Even though they are rusted almost to oblivion, there is hope!
The local independent Saab shop here - Pierce (shameless plug) does powder coating a step above the regular places.
They have this sand-able filler they can bake on, sand down, add to, sand some more, and then coat over.
So, these rims got the treatment.
Even though, after blasting, they looked like Swiss cheese...
I didn't really get good pictures of the rust in the rims.
Want to accentuate the positive, keep it up-beat, have good karma, etc.
(there's a lot of hippies here in Santa Cruzp





The rims ended up going in and out of the oven like three or four times before they were done.

Looking at these, they aren't S2, because those have knurling down both sides, right?
Anybody know what these are?
They must be original, because they match and all, double-butted spokes, etc...

Anyways, I also got the frame and fork powder-coated the cream color that the front of the frame and rims will have.
the paint will be added later.
You can use powder-coat as a primer if you scuff it with a Scotch-Brite pad.
You use the red (coarse) pad for under paint, and the Gray (finer) pad under clear coat.

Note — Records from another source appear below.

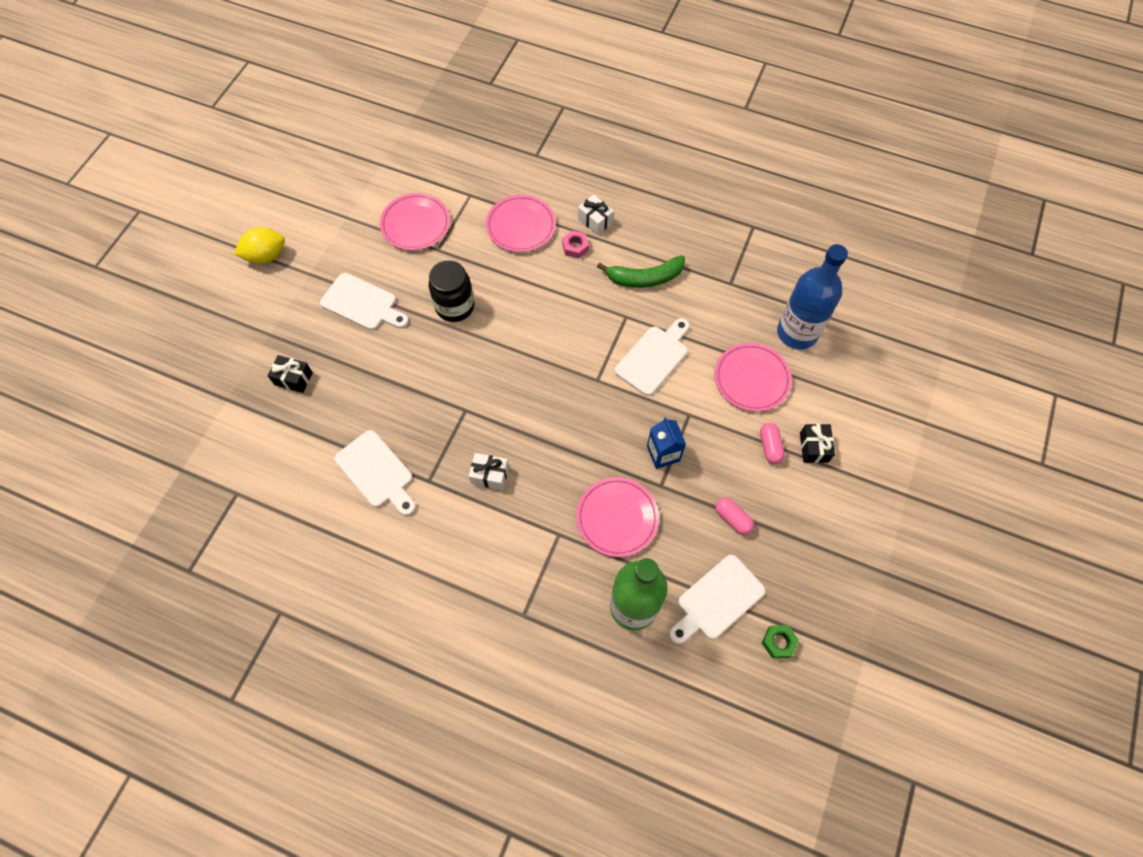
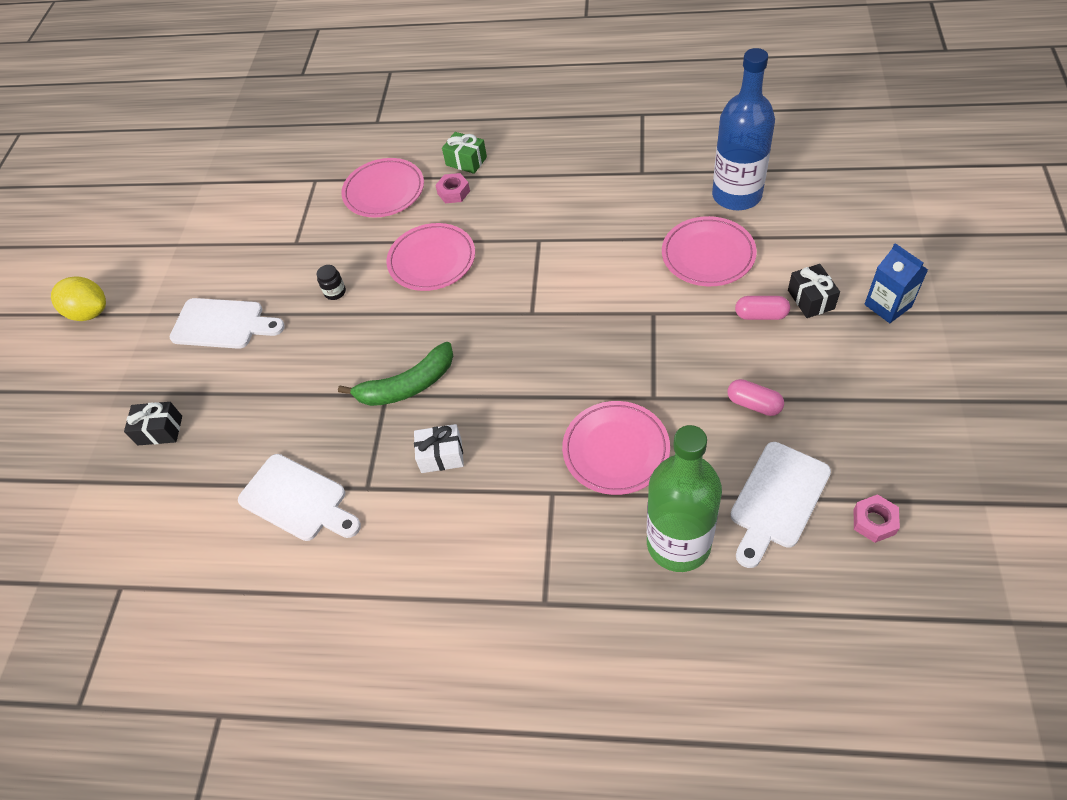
camera: 10 degrees left, 10 degrees down
(266, 256) = (90, 312): yellow lemon -> yellow lemon turned 60 degrees clockwise
(415, 224) = (261, 226): pink plate -> pink plate (432, 260)
(455, 306) = (335, 292): black jar -> black jar, size x0.46
(595, 221) = (466, 161): white gift -> green gift
(644, 278) = (544, 197): green banana -> green banana (407, 385)
(653, 358) = (587, 270): white cutting board -> none
(663, 453) = (641, 363): blue carton -> blue carton (887, 305)
(770, 447) = (761, 315): pink capsule -> pink capsule turned 60 degrees counterclockwise
(778, 642) = (874, 521): green nut -> pink nut

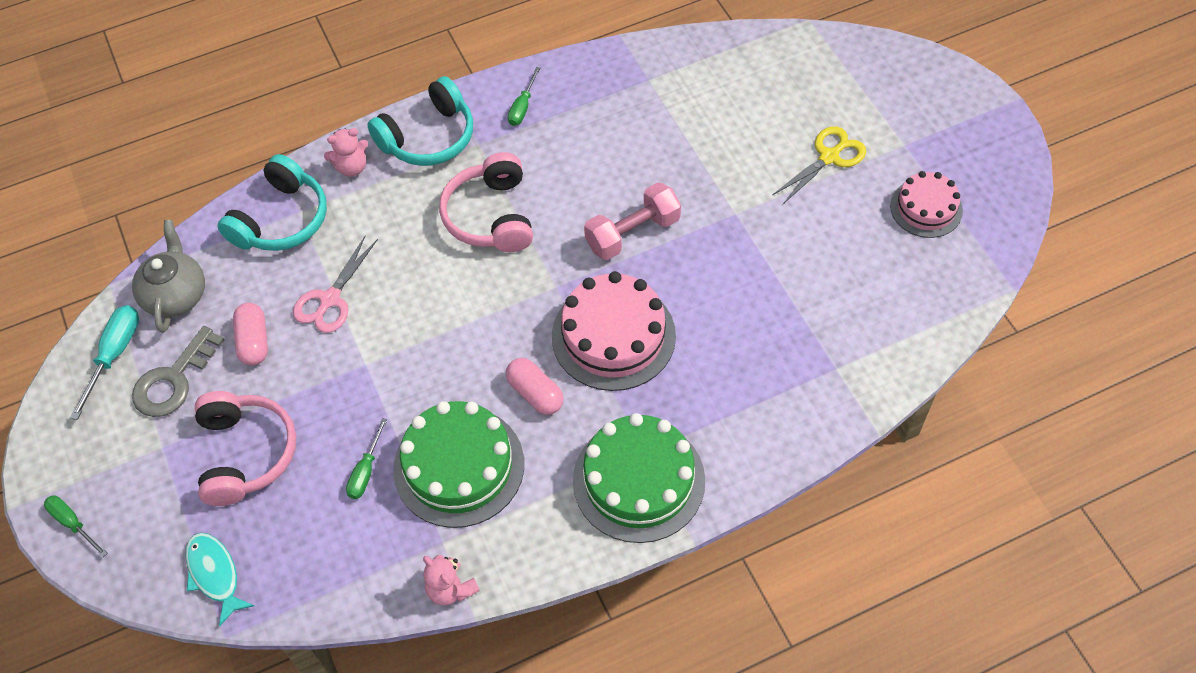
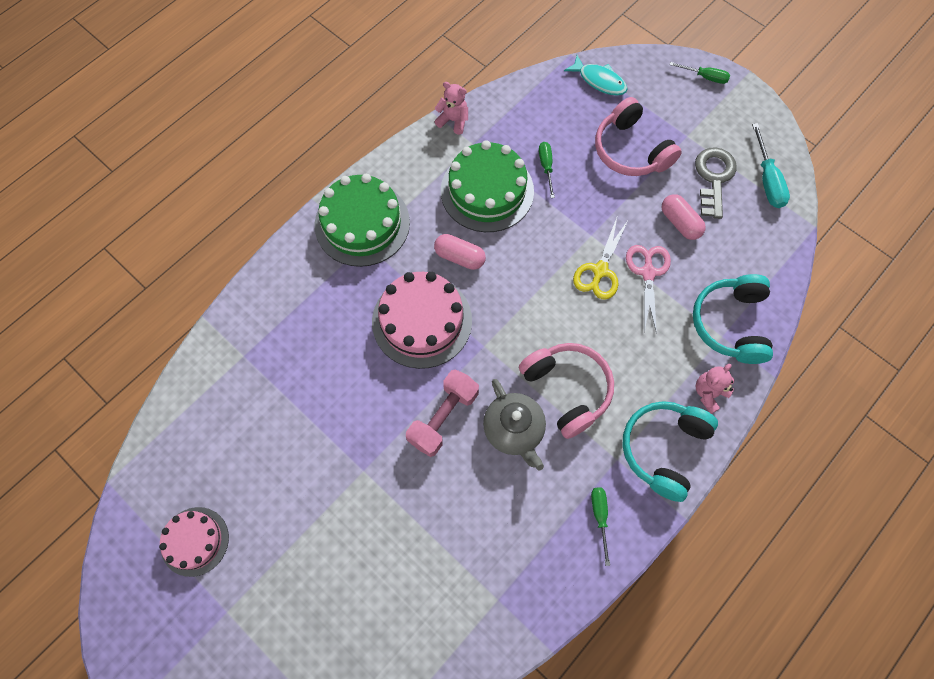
camera: 155 degrees right, 10 degrees up
(176, 295) = (761, 235): grey teapot -> grey teapot (514, 430)
(829, 157) = (295, 568): yellow scissors -> yellow scissors (600, 271)

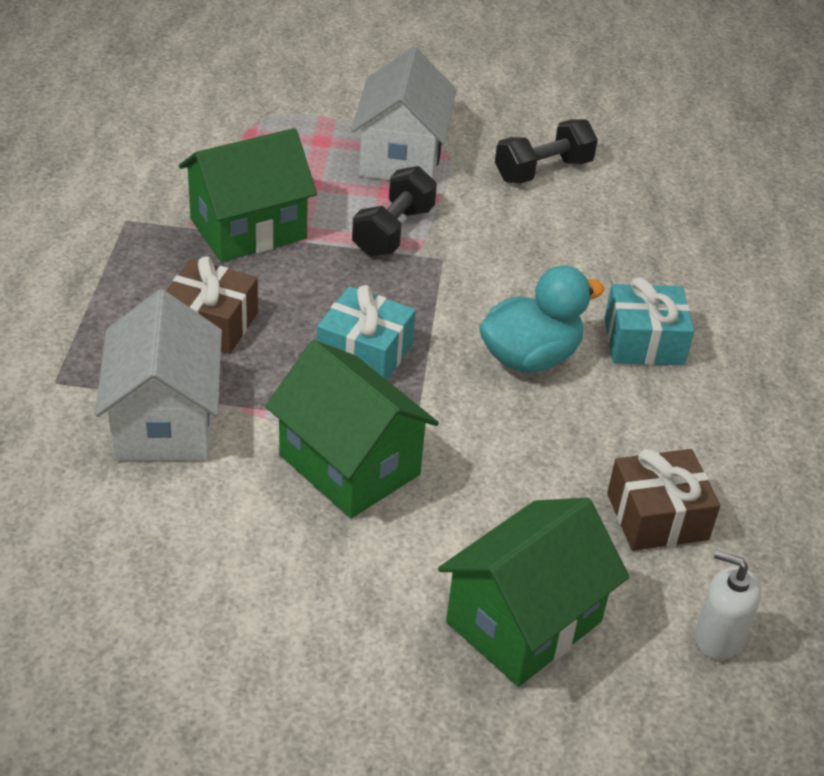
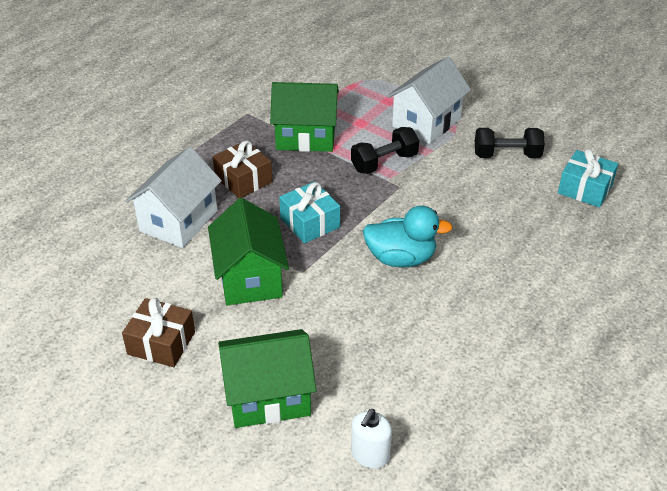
camera: 35 degrees right, 0 degrees up
(644, 342) = (479, 274): turquoise gift -> turquoise gift (585, 189)
(657, 516) = (395, 374): brown gift -> brown gift (161, 343)
(718, 637) = (370, 455): white soap dispenser -> white soap dispenser turned 120 degrees counterclockwise

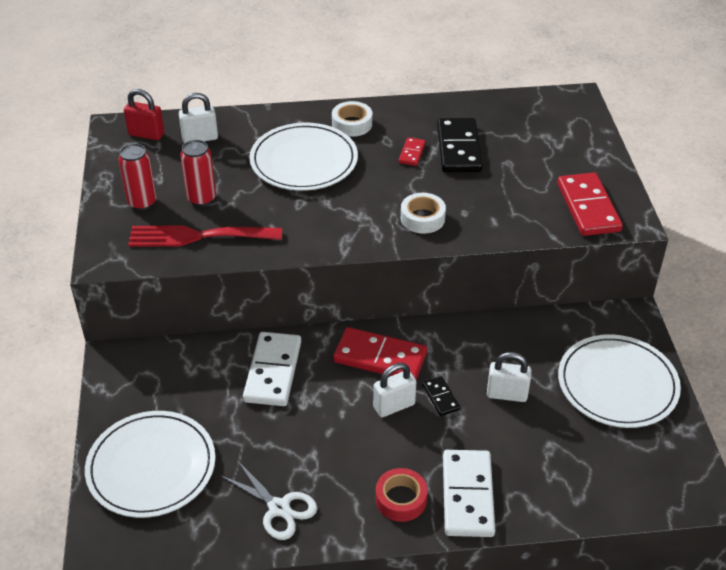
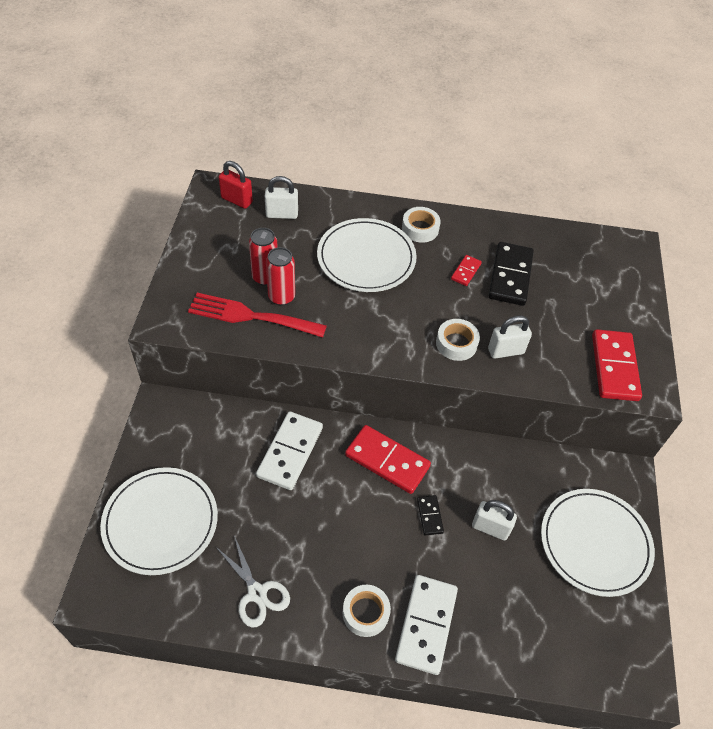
camera: 10 degrees right, 10 degrees up
(142, 202) = (213, 270): red can -> red can (281, 297)
(394, 406) = (386, 514): white padlock -> white padlock (505, 351)
(401, 499) = (365, 613): red tape -> white tape

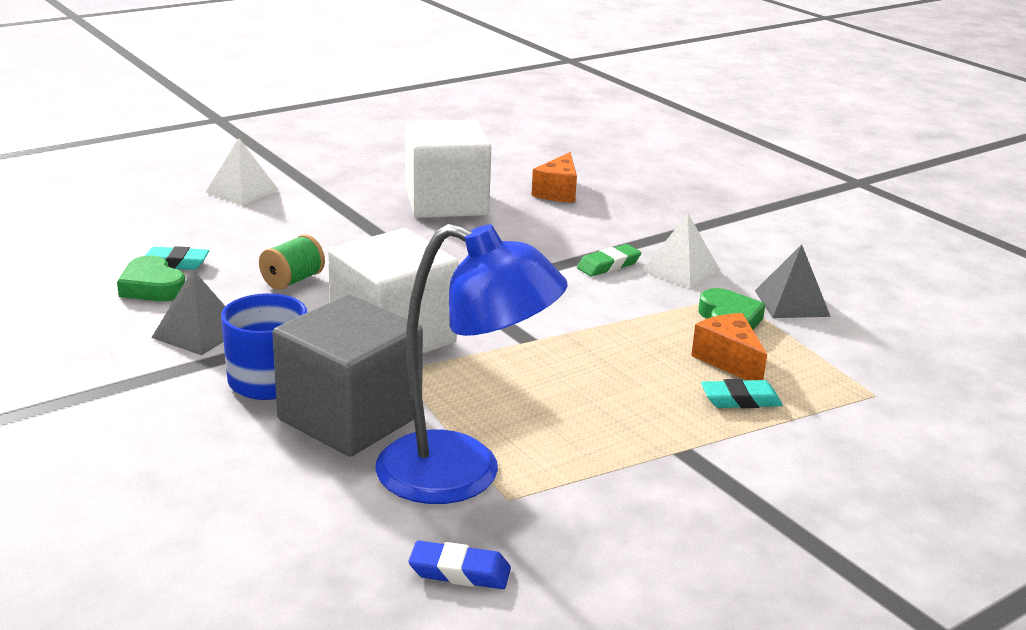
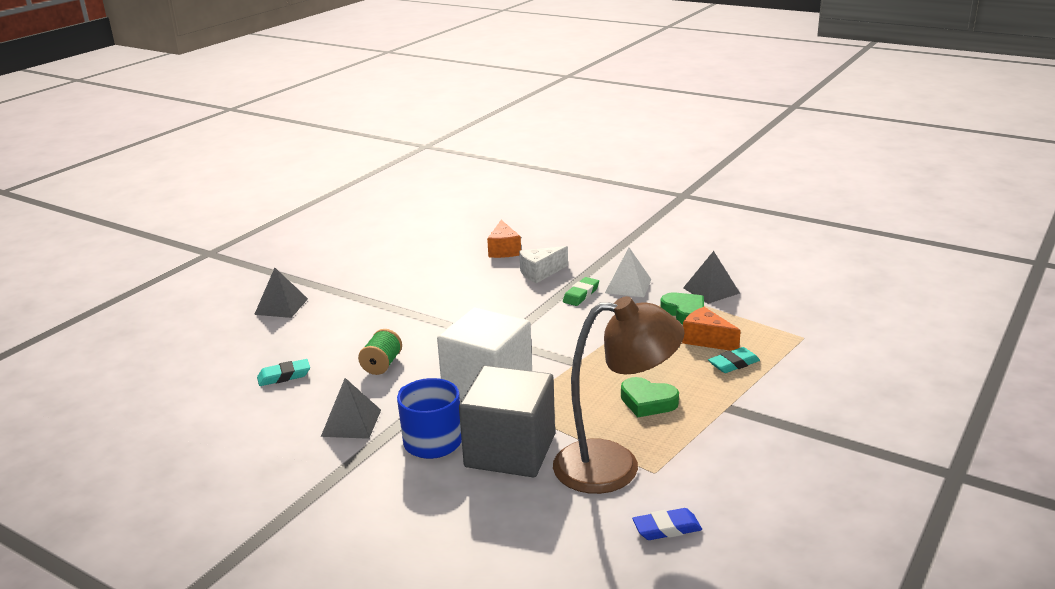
camera: 20 degrees left, 0 degrees up
(152, 287) = (284, 398): green heart -> green heart (647, 402)
(242, 191) = (281, 306): white pyramid -> grey pyramid
(446, 203) = (436, 277): white cube -> none
(463, 475) = (614, 466): blue lamp -> brown lamp
(580, 228) = (540, 273): none -> white cheese

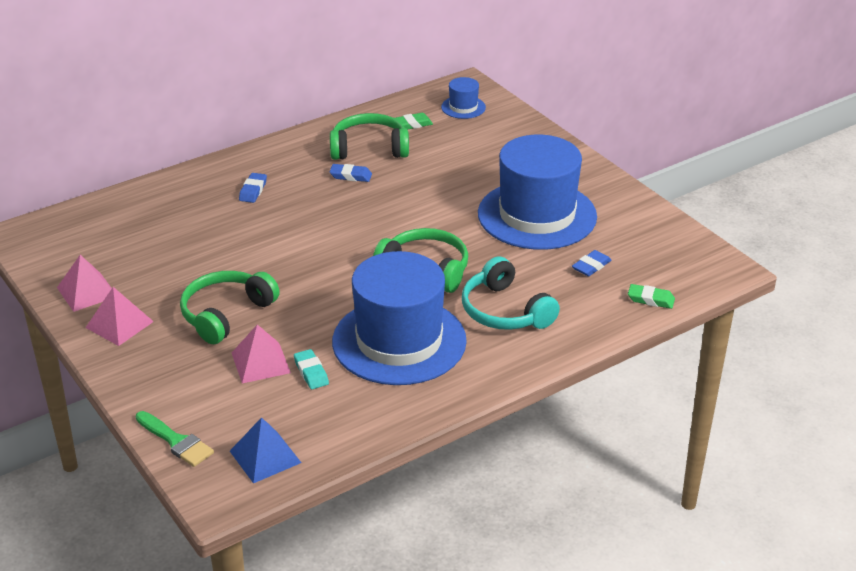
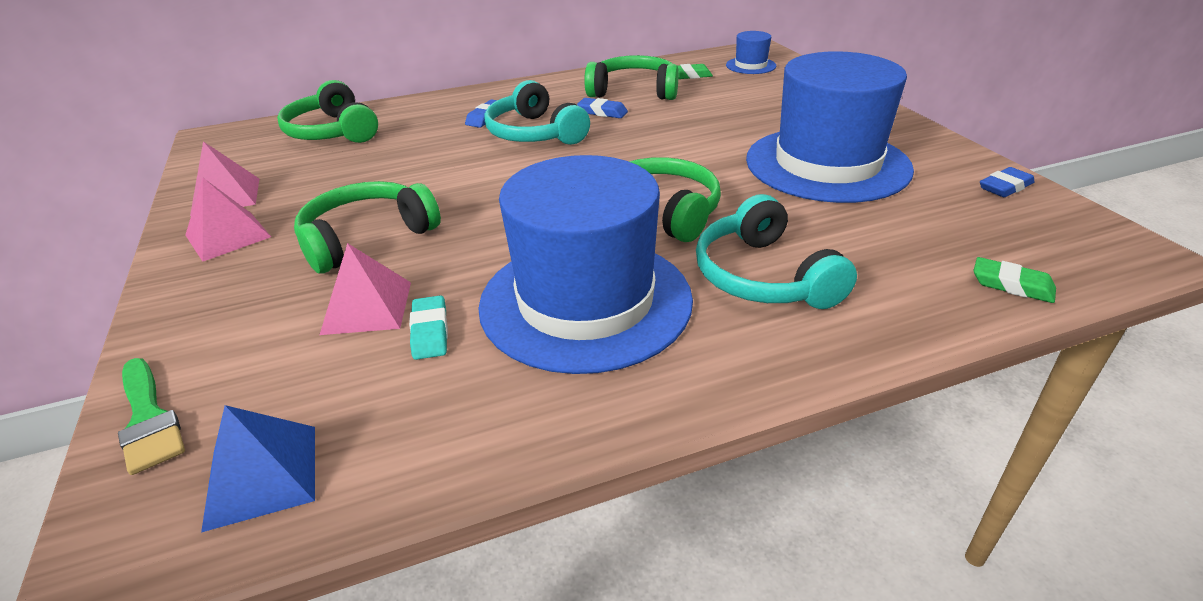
camera: 15 degrees right, 0 degrees up
(125, 219) = (332, 132): none -> green headphones
(303, 205) = (534, 133): none -> turquoise headphones
(591, 266) = (906, 229): blue eraser -> blue eraser (1005, 187)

My helper here was instrumental if getting things scuffed up for paint and clear...


----------



## bricycle (May 1, 2013)

look on the underside, you may be able to see the knurling better... Should be S-2's.
Some of the real early S-2's had almost no discernable knurling.


----------



## Clatter (May 1, 2013)

*Paint!*



Sometimes dumb luck comes your way.
See, I'm an IT consultant to small and medium businesses here,
And a local hot-rod shop had some computer trouble...
I'm not going to disclose their name here, because, well, they wouldn't paint your bike.
They do like $200K '58 Cad Eldos and stuff like that.
Only did my bike because I was in the right spot at the right time and made a good pitch.
How much this kind of paint job might have cost is anybody's guess...

Just happened to be in the area, and 'saved the day' so to speak.
The owner was like "how much do I owe you?"
And I'm like, hmmmm......
Thank you Gary! 

I had the powder coat all scuffed up, per his instructions,
And got the stencil kit from oldstuff4yousheepdog on ebay (nice kit)

And after some homework as to the color,
http://thecabe.com/vbulletin/showthread.php?40166-Help-Locate-Color-for-my-49
They found a BMW color that matches the OG maroon pretty well.
Even if it doesn't, I'm digging this combo...
The bike was a throw-away, remember??
They painted the stripes on the rims, when buried everything under a pile of clear-coat.

Pow!
What more to say?
Life sometimes has a way of smiling on a poor fool.
There _is_ such thing as luck, proof right here!


----------



## bricycle (May 1, 2013)

that 'ol bike never had it so good!


----------



## Clatter (May 1, 2013)

*Mock Up*

Here we are to the present day.
Those last few posts span from January until now, the 1st of May...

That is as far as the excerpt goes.